# Stored data:
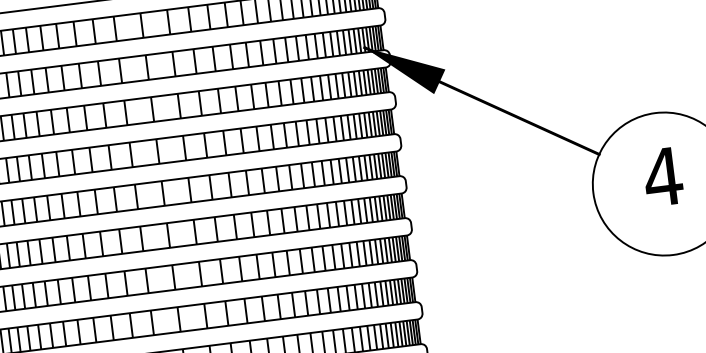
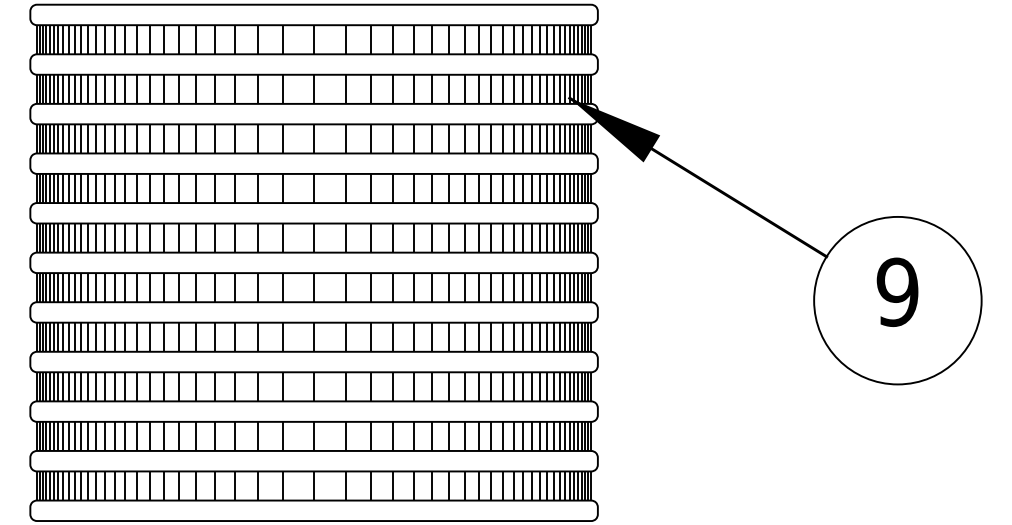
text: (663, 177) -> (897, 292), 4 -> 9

---

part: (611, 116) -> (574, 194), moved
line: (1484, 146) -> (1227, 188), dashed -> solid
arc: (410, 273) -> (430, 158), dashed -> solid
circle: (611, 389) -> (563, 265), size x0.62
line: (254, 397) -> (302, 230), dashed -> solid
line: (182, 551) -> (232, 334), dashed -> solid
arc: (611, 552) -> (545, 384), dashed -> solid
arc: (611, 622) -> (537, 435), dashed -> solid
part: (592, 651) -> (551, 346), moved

# Task statement:
From the records above, print only the lines between the one holding "arc: (410, 273)" and the one holding "part: (592, 651) -> (551, 346), moved", inclusive, exactly as they stand.

# Exercise result:
arc: (410, 273) -> (430, 158), dashed -> solid
circle: (611, 389) -> (563, 265), size x0.62
line: (254, 397) -> (302, 230), dashed -> solid
line: (182, 551) -> (232, 334), dashed -> solid
arc: (611, 552) -> (545, 384), dashed -> solid
arc: (611, 622) -> (537, 435), dashed -> solid
part: (592, 651) -> (551, 346), moved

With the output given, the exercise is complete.